US Inflation Picks Up, Keeping Fed Tilted Toward Another Hike

US inflation and consumer spending accelerated last month, highlighting steady price pressures and demand that will keep Federal Reserve policy makers tilted toward raising interest rates further.

(Bloomberg) — US inflation and consumer spending accelerated last month, highlighting steady price pressures and demand that will keep Federal Reserve policy makers tilted toward raising interest rates further.

The personal consumption expenditures price index and a core measure that excludes food and energy, the Fed’s preferred inflation gauges, both exceeded projections. The Commerce Department’s data also surprised with the strongest gain in household spending since the start of the year.

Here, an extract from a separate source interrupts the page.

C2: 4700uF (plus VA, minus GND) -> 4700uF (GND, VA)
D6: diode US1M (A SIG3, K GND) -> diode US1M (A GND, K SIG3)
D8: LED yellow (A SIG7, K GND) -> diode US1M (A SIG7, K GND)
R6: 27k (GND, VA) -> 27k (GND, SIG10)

Combined with other Friday reports showing a surge in business equipment orders and a pickup in merchandise imports, the data indicate demand continues to power ahead.

Consumer spending, adjusted for prices, increased 0.5%, the strongest advance since the start of the year as outlays for goods and services picked up.

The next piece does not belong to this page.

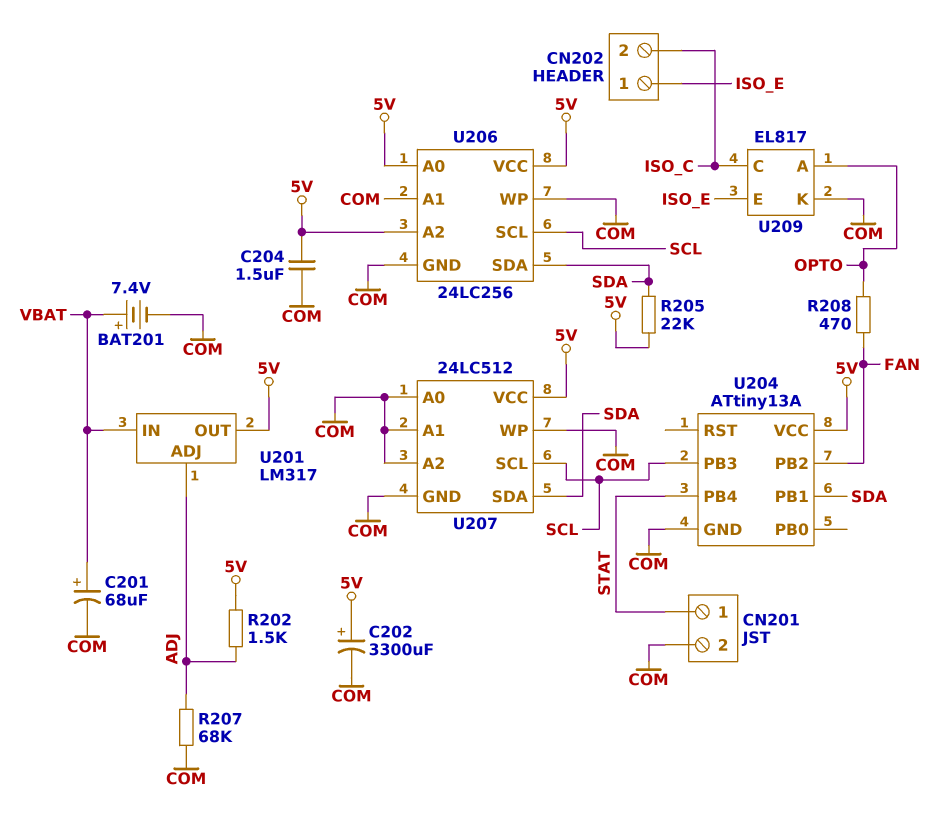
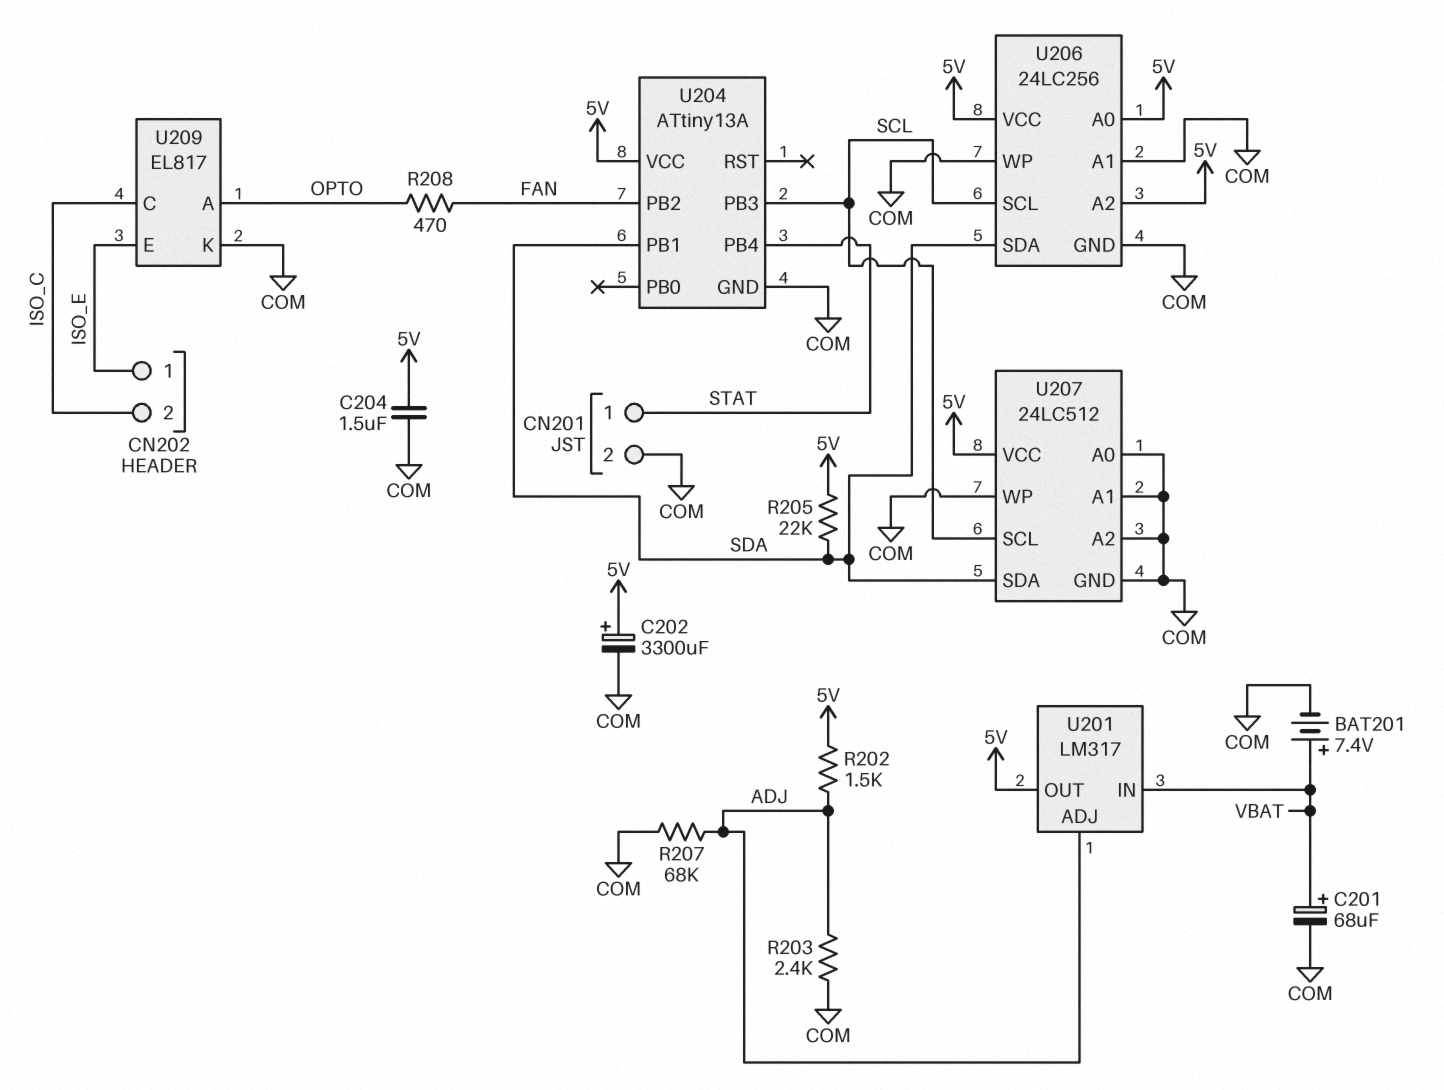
R203: none -> 2.4k (ADJ, COM)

While the pace of inflation has moderated since peaking a year ago, resilient household demand and steady business investment risk keeping price pressures elevated. That’s the challenge facing Fed officials as they debate whether to pause their rate-hike campaign and assess implications of tighter policy on the banking system and economy more broadly.

Following the reports, traders increased bets on a Fed rate hike in June and now see such a move as more likely than a pause. Treasury yields jumped after the report.

Price pressures are showing few signs of abating quickly, and a strong jobs market continues to give Americans the financial wherewithal to keep spending.

Any persistence of inflation in the service sector, in part due to strong wage growth in those industries, risks keeping price growth above the Fed’s 2% target for the foreseeable future.

A so-called supercore inflation measure closely monitored by the Fed — the cost of services excluding housing and energy — increased 0.4% in April, the biggest month-over-month advance since the start of the year, according to Bloomberg calculations.

Fed Chair Jerome Powell has emphasized the importance of looking at such a figure to gauge the outlook for inflation. On a year-over-year basis, the metric rose 4.6%.

Spending Breakdown

On the spending side, the report suggests the economy got off to a solid start in the second quarter.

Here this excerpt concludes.